Yes, I updated the stop-server.sh script (which is called from stop-all.sh) to use systemctl and not kill command. However, the first part of stop-all calls "accumulo admin stopall", do I still need that functionality? If so I can replicate it? I can see in the code it does flush etc..

Also when I run start-all (after stop-all), my systemctl status shows failed, however, accumulo is working great (can scan tables, monitor is up etc)

I also updated start-all to use systemctl but that did not help..

-S
-----Original Message-----
From: Christopher <ct...@apache.org> 
Sent: Monday, November 1, 2021 9:47 AM
To: accumulo-user <us...@accumulo.apache.org>
Subject: [External] Re: accumulo 1.10 stop-all.sh script

The start-all.sh / stop-all.sh scripts that come with Accumulo 1.10 are just one possible set of out-of-the-box scripts that you could use. If you have written or acquired systemd unit files to manage your services, you may be better off using those instead, and avoiding the built-in scripts entirely.

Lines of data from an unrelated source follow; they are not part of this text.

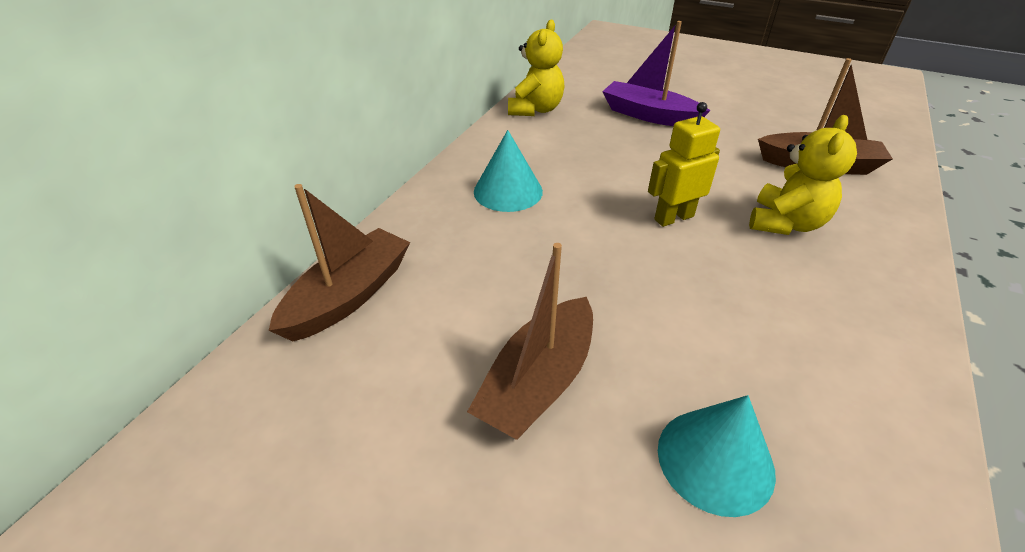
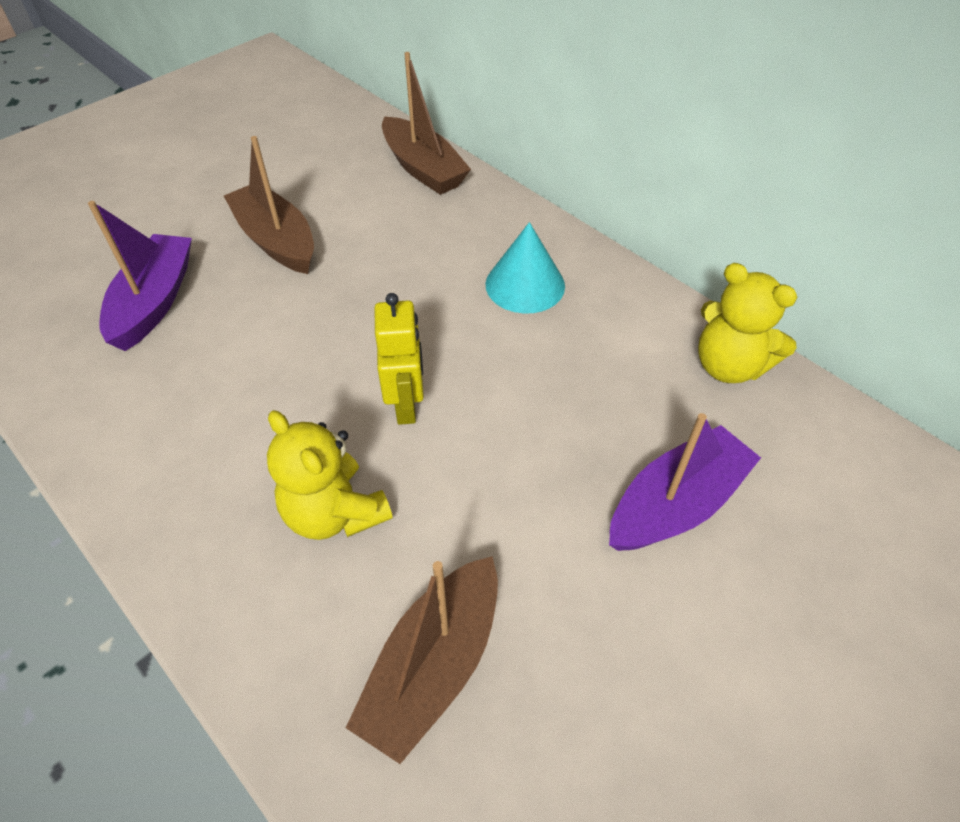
camera: 110 degrees right, 10 degrees up
(715, 460) = (154, 302): turquoise cone -> purple boat

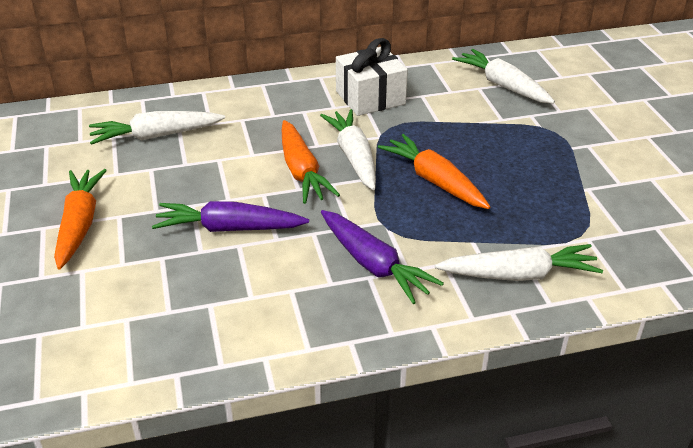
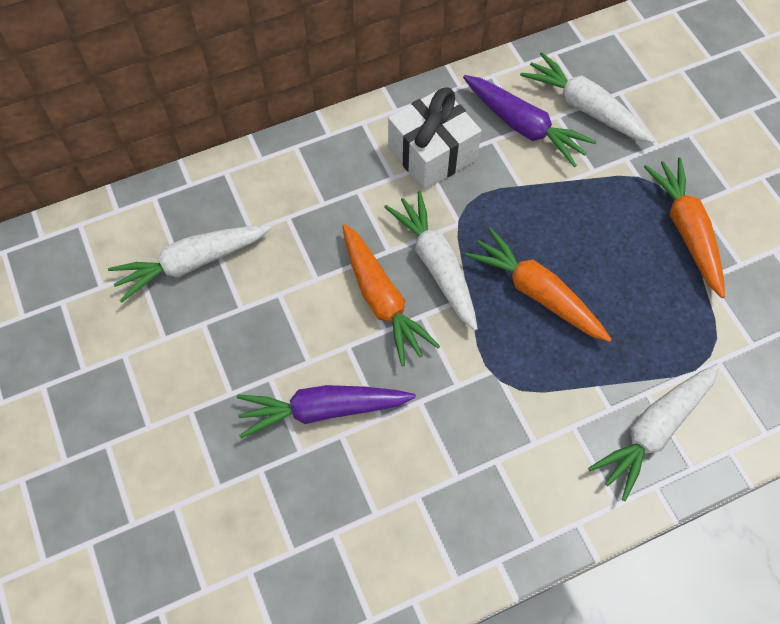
camera: 10 degrees left, 25 degrees up
(80, 224) = (149, 432): orange carrot -> orange carrot (686, 231)
(373, 265) = (497, 441): purple carrot -> purple carrot (523, 126)
(519, 275) = (654, 430): white carrot -> white carrot turned 150 degrees clockwise

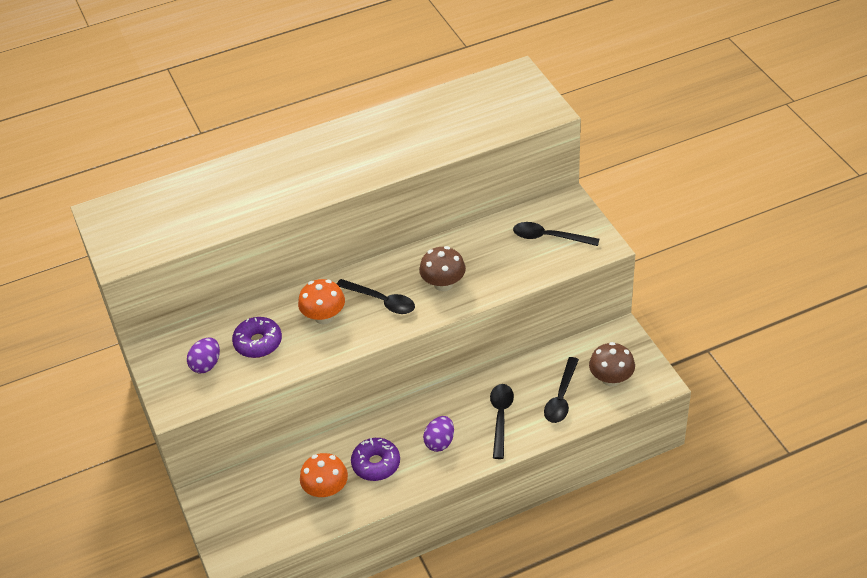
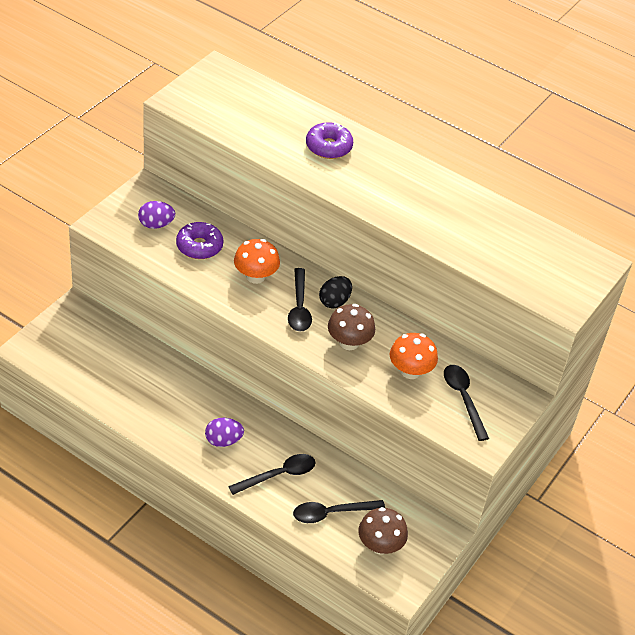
camera: 50 degrees right, 0 degrees up
(326, 490) = (126, 382): orange mushroom -> orange mushroom (410, 371)
(376, 464) = (173, 405): purple donut -> purple donut (328, 147)
(391, 274) = (334, 301): none -> black egg

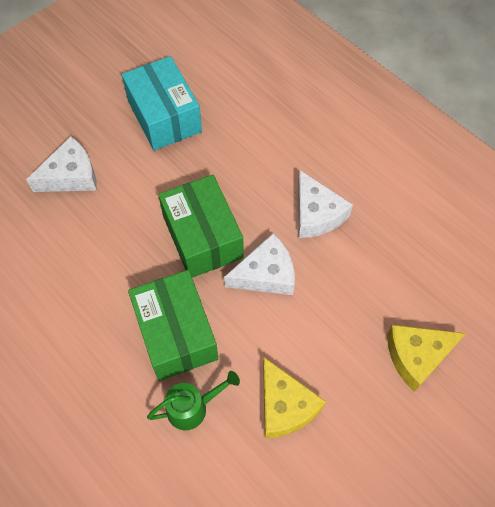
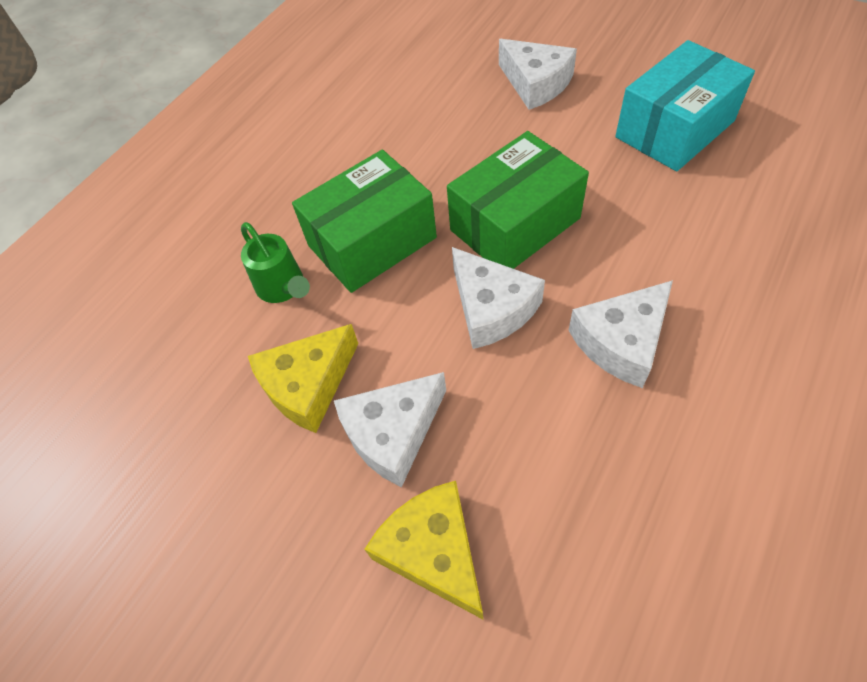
camera: 80 degrees right, 5 degrees down
(337, 359) = (392, 433): none -> white cheese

For me, with unit files, I would probably just do something like `pssh -h <myhostsfile> systemctl stop accumulo-<service>` or similar, rather than use the stop-all.sh script.

If you want to try to shut it down "cleanly" first, then you'll definitely have to remove the "restart=always" line from your systemd unit files. In fact, I'm not sure automatic restarts are ever a good idea, since you won't necessarily have triaged the problem that caused a crash before it tries to restart, and could be perpetuating a failure or making it worse.

You could also modify your launch scripts or unit files to guard on some precondition that must be met before it can be restarted (like the existence of a specific file or some other systemd unit being loaded). Systemd supports lots of conditions to check:
https://urldefense.com/v3/__https://www.freedesktop.org/software/systemd/man/systemd.unit.html*Conditions*20and*20Asserts__;IyUl!!May37g!Yfrm-rHqBpA30d0Q02VJfQVFeJf7_l9T5CxIvNk0a13QZan_v-weOevKW3weCRpbmw$
When you want to do a graceful shutdown, you can change the state that is checked by the precondition, so the service doesn't restart.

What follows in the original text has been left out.